Nothing has done more to combat anti-gay prejudice than the visibility of gay people, both in communities across America and in the national spotlight. Yet while a number of female pro athletes, and retired male ones, have come out publicly, no active major league men’s player had done the same. That changed Monday, when former Celtics player Jason Collins disclosed his orientation in Sports Illustrated. Collins recounts the sense of envy he felt when his college roommate, Joseph Kennedy III, marched in Boston’s gay pride parade as a congressional candidate last June; Collins felt that “as a closeted gay man I couldn’t even cheer my straight friend on as a spectator.”
Now with the Washington Wizards, Collins is Stanford-educated and well connected; he’s friendly not just with Kennedy but with Chelsea and Bill Clinton.
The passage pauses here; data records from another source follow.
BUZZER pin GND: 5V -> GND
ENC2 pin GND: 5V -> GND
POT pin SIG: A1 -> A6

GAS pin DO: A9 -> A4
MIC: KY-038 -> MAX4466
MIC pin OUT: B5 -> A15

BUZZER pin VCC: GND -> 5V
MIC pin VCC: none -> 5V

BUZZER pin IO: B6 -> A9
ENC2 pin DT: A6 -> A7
He has a supportive twin brother who’s also played in the NBA. The words of congratulation from other pro athletes Monday were heartening. Still, Collins, a 12-year-veteran, was taking a risk; his agent hinted that it might have been wiser for him to wait until after signing a contract.
Some fans, and some players, are bound to be hostile. Yet the casual homophobia that some pro athletes have expressed at times is harder to sustain when an active player comes out. No one who’s played with Collins can say they don’t know any gay people. His effort to defeat prejudice with professionalism should give other closeted athletes more courage.